Lambert offers another interpretation of the passage, «The obsession with measuring and quantifying remains, but now it signals depth of feeling rather than absence of feeling» (p. 228). It is possible that Carrizales' «quantifying» corresponds to the «naming» which Segal notes as an important element in reparation: «The 'naming'... represents the acceptance of reality, the fundamental element of real reparation, which is lacking in manic reparation» (pp. 101-102). (N. from the A.)

 

45

The importance of the presence of Leonora's parents can be explained best, I believe, in Kleinian terms; «only if the individual has grown up in the real sense of the word can his infantile phantasies be fulfilled in the adult state. What is more, guilt due to these infantile wishes then becomes relieved, just because a situation phantasied in childhood has now become real in a permissible way, and in a way which proves that the injuries of various kinds, which in phantasy were connected with this situation, have not actually been inflicted» (Love, Guilt, p. 317). In other words, intimacy with a woman is permissible and non-destructive. (N. from the A.)

 

46

Gwynne Edwards notes that the revised ending, underscoring Carrizales' erroneous interpretation of the events, is more ironic, but I cannot agree with him that Carrizales therefore becomes a parody of a tragic figure. See «Los dos desenlaces de 'El celoso extremeño' de Cervantes», BBMP, 49 (1973), 281-91. I find much more convincing Lambert's analysis of the two texts, showing a movement toward «heightened pathos and dignity» in the published version (p. 229). (N. from the A.)

 

47

Leonora acts here in accordance with Winnicott's «mirror-role» of the mother who reflects the child's emotions thus initiating the child into a world of perception as a «two-way process» (Playing, pp. 112-118).

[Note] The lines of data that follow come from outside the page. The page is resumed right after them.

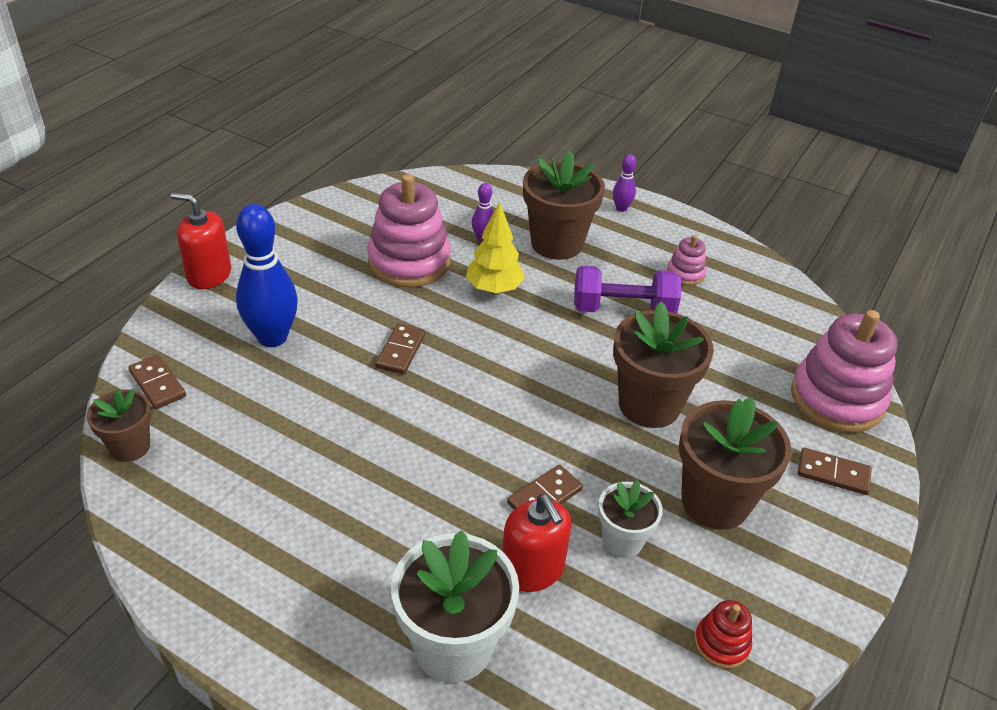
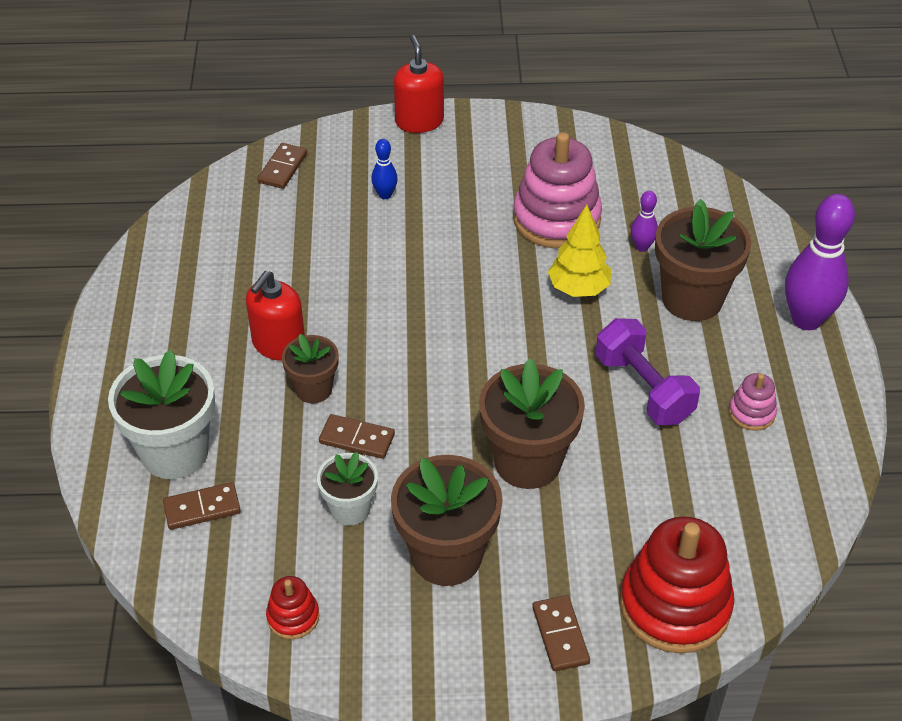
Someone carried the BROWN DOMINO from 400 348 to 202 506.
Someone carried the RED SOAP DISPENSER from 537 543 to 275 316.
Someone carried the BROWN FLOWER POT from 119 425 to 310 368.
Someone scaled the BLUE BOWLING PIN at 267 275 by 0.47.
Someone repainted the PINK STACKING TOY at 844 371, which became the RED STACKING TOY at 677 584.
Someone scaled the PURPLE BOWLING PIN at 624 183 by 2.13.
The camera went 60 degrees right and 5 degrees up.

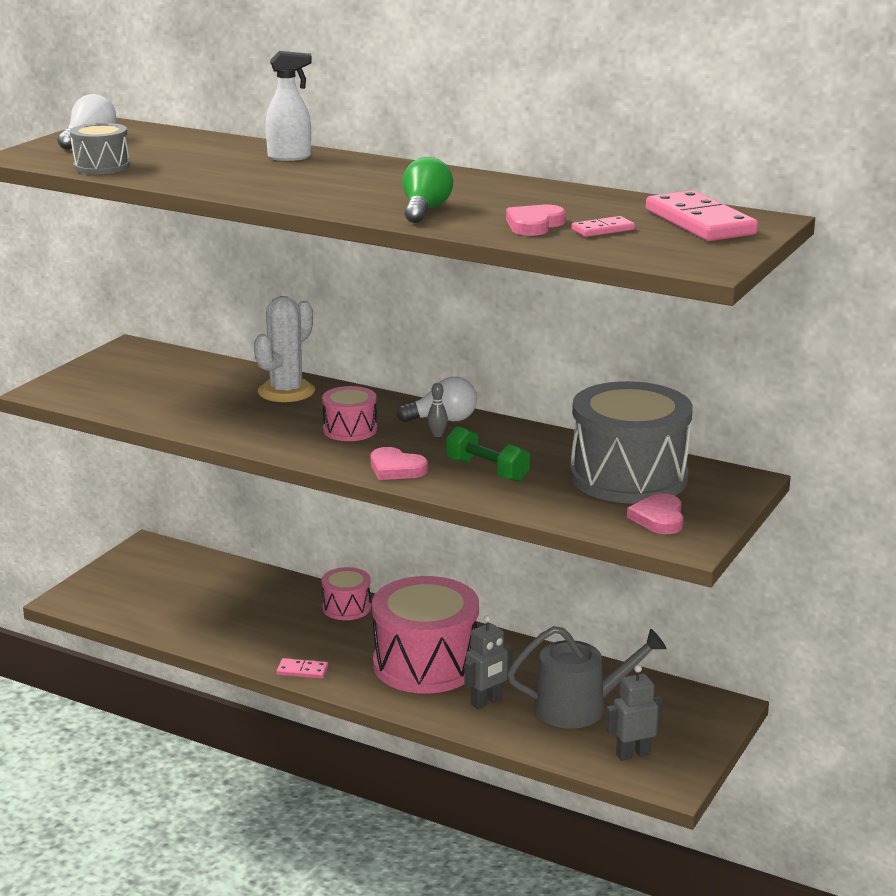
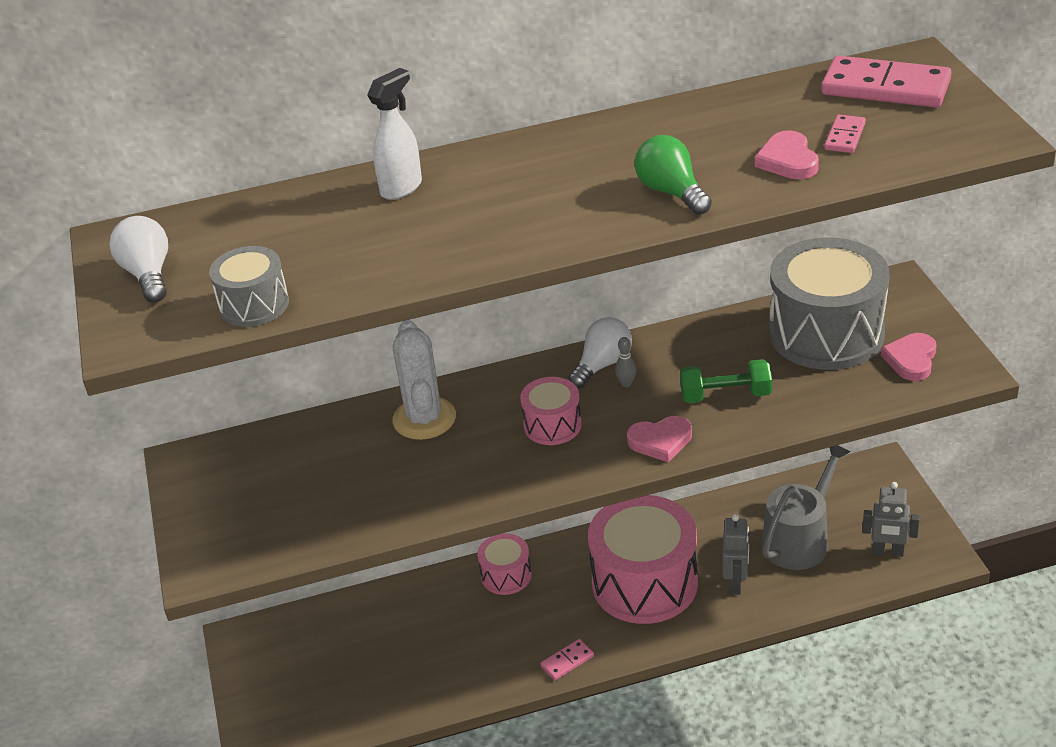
Someone rotated the GREY ROBOT at 634 713 by 105 degrees counterclockwise.
Someone rotated the PINK HEART at 655 513 by 60 degrees clockwise.
The camera went 40 degrees left and 15 degrees up.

But Carrizales is unable to trust his mirror.

The acceptance of Leonora's sexuality, however, allows Carrizales to break out of his incorporative fusion with her. Ruth El Saffar has illuminated this «emergence from solipsism»: «Essential to Carrizales's subsequent self-transcendence is the sight of the sleeping Leonora and Loaysa. For that sight releases Carrizales from the internal struggle which was expressed externally in his nearly maniacal effort to keep them apart. When he sees them outside himself, he discovers his own reality as distinct from and above either of the two with whom he had formerly identified himself» (Novel, p. 48). Carrizales' feat of recognizing Leonora as a whole object corresponds to the achievements of the phase of development which Klein called the depressive position and Winnicott the «stage of concern». But as Hanna Segal writes, «The depressive position is never fully worked through... Good external objects in adult life always symbolize and contain aspects of the primary good object, internal and external, so that any loss in later life reawakens the anxiety of losing the good internal object... If the infant has been able to establish a good internal object relatively securely in the depressive position, situations of depressive anxiety will not lead to illness but to a fruitful working through..». (p. 80). In other words, Carrizales' belated achievements in the depressive position cannot entirely compensate for his early failure to secure a good internal object. (N. from the A.)

 

48

For a discussion of Cervantes' treatment of the theme of «el viejo y la niña» as an aspect of his attitudes toward incompatible marriages, see Castro's El pensamiento de Cervantes, ed. Julio Rodríguez-Puértolas (Barcelona: Noguer, 1972), pp. 133-136. (N. from the A.)

 

49

In other words, both characters can be compared in terms of the psychopathology of their guilt-sense, manifested in their two inter-related illnesses -obsessional neurosis and melancholia. As Winnicott has observed, these illnesses are maintained in order to hide the fear that «in some specific setting of which the patient is unaware, hate is more powerful than love» («The Sense of Guilt» in Maturational Process, p. 20). (N. from the A.)

 

50

Rafael Osuna, «La crítica y la erudición del siglo XX ante La Galatea de Cervantes», Romanic Review, 54 (1963), 251. (N. from the A.)